Man sollte ein Info-Studium an der TUM als eine Reihe von (schweren) Klausuren betrachten, zu denen es vorher Übungen und Hausaufgaben gibt. Die Vorlesungen sind größtenteils Zeitverschwendung. Ein allgemeines Fazit lässt sich sowieso nur schwer ziehen, da vor allem Kernfächer (zB Info 1, Info 2, Num Prog) je nach Prof sehr unterschiedlichen Inhalt haben. Manche reiten mehr auf formalen Methoden herum, andere machen es eher programmierlastig. Letztendlich aber haben die meisten Vorlesungen eines gemein: Kaum bzw. kein Kontakt zum Prof und Betreuung rein durch höhere Studenten bzw. Doktoranden oder Post-Docs in den Übungen. Von 10er Gruppen, die in der Vorlesung den Stoff diskutieren etc. ist man hier weit entfernt, wie es zB in Harvard der Fall ist. Diesen Stand hat aber einfach wohl keine Deutsche Uni. In späteren Kursen gäbe es dazu zwar die Möglichkeit, da dort nur noch weniger Studis anwesend sind, vielfach lassen die Lehrstühle diese Veranstaltungen aber von Post-Docs halten. Das ist allerdings nicht unbedingt von Nachteil, da die Tutor-Studis und Doktoranden oft genug auch sehr motiviert und kompetent sind. Auch bei der Lehre muss man natürlich delegieren, wie auch später im Beruf - daher ist es natürlich im Prinzip klar, dass der Prof nicht alles machen kann. Allerdings ist das Desinteresse der Profs an den Studis schon recht ausgeprägt. Wahrscheinlich liegts am hohen Forschungs- bzw. Publikationsdruck.

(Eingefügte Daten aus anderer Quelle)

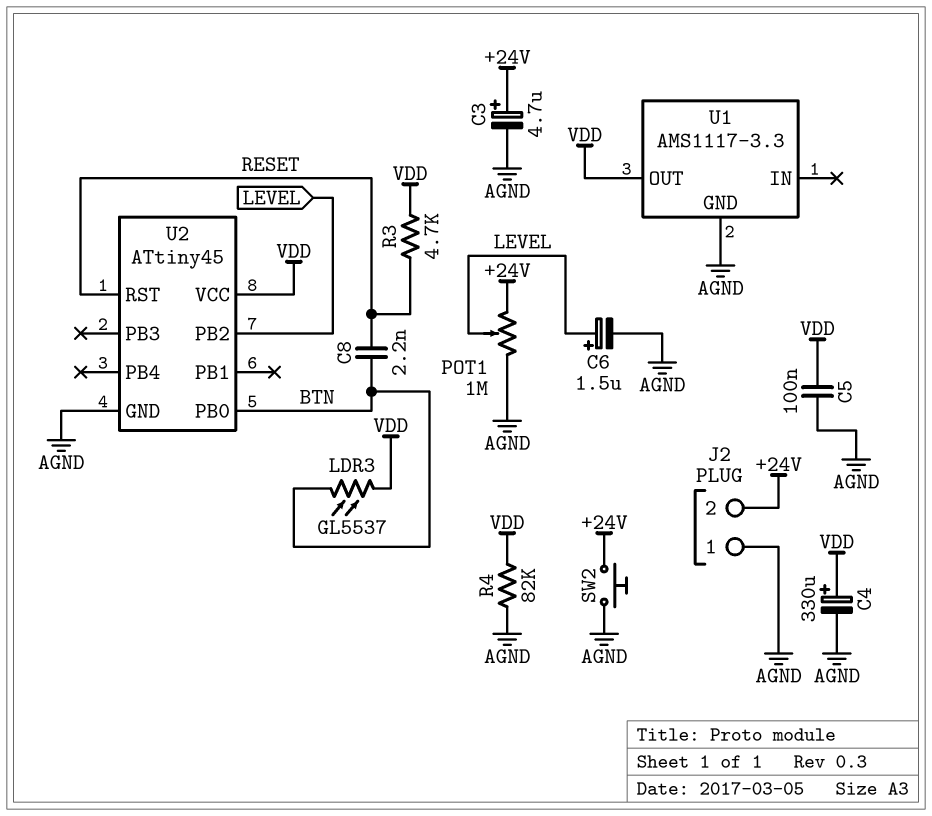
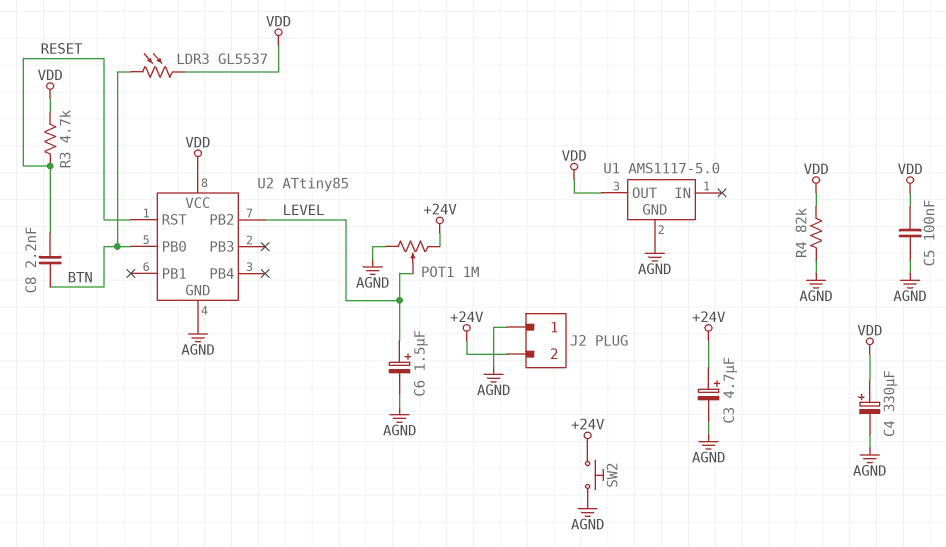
U1: AMS1117-3.3 -> AMS1117-5.0
U2: ATtiny45 -> ATtiny85

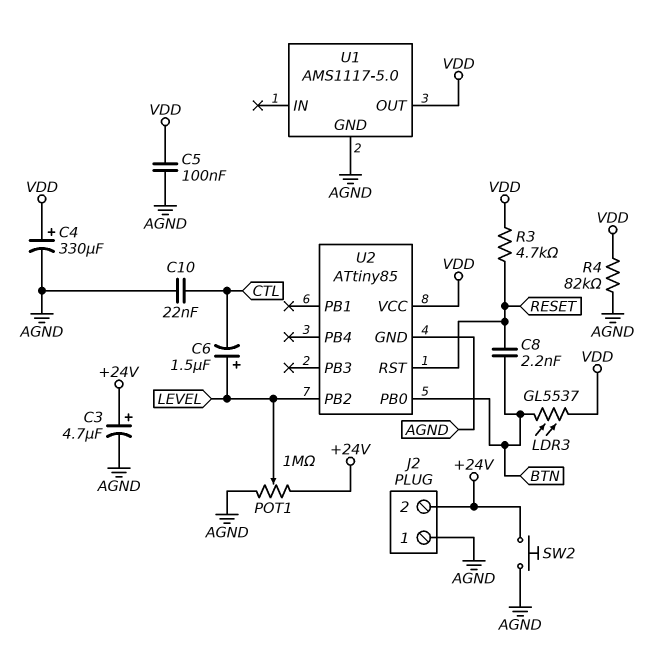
C6: 1.5uF (plus LEVEL, minus AGND) -> 1.5uF (plus LEVEL, minus CTL)
C10: none -> 22nF (AGND, CTL)

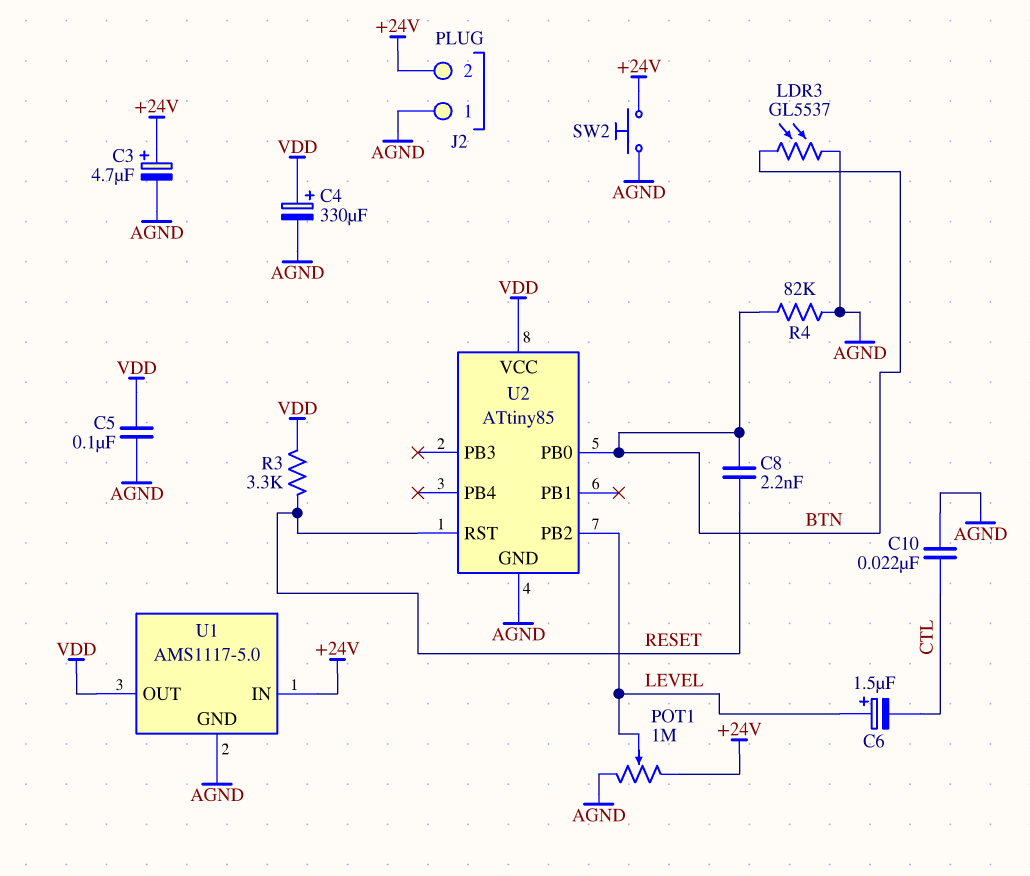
LDR3: GL5537 (BTN, VDD) -> GL5537 (AGND, BTN)
R3: 4.7k (RESET, VDD) -> 3.3k (RESET, VDD)
R4: 82k (AGND, VDD) -> 82k (AGND, BTN)
U1 pin IN: none -> +24V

Höchstens wenn man mal ein sehr gutes Bachelorstudium absolviert hat, kann man langsam die Aufmerksamkeit der Profs auf sich lenken und die Türen öffnen sich. Dazu muss man aber wirklich sehr intelligent sein, Auswendiglernen hilft einem beim Info-Studium an der TUM kaum. Die Klausuren haben einen relativ hohen Transferleistungsanteil, der Reproduktionsanteil ist ca 25%. Also selbst wenn man alles Auswendiggelernte perfekt runterbetet, hat man die Kernfach-Klausuren in der Regel noch lange nicht bestanden, hierzu sind mindestens noch einige mittelschwere Aufgaben zu lösen, oder Beweise und Methoden im großen und ganzen richtig zu skizzieren. Hier heißt es: Durchbeissen und zu den 50% gehören, die bestehen. Frusttoleranz ist außerdem gefragt, die schlimmste Klausur die ich mal hatte, war eine Wiederholungsklausur in Programmoptimierung, der Schnitt war 4,88 (schlechtestmöglich ist 5,0), Schnitt der die bestanden hatten war 4,0 (schlechtest mögliches Ergebnis) und durchgefallen sind 88,2%. Nur um einmal zu verdeutlichen, dass es sich hier nicht um ein Studium handelt, bei dem man locker flockig durchspazieren kann. Bei schweren Klausuren muss man eine schlechte 2 oder eine 3,x schon als wirklich anerkennenswerte Leistung ansehen, denn dann ist man bereits bei den besten 5-20%.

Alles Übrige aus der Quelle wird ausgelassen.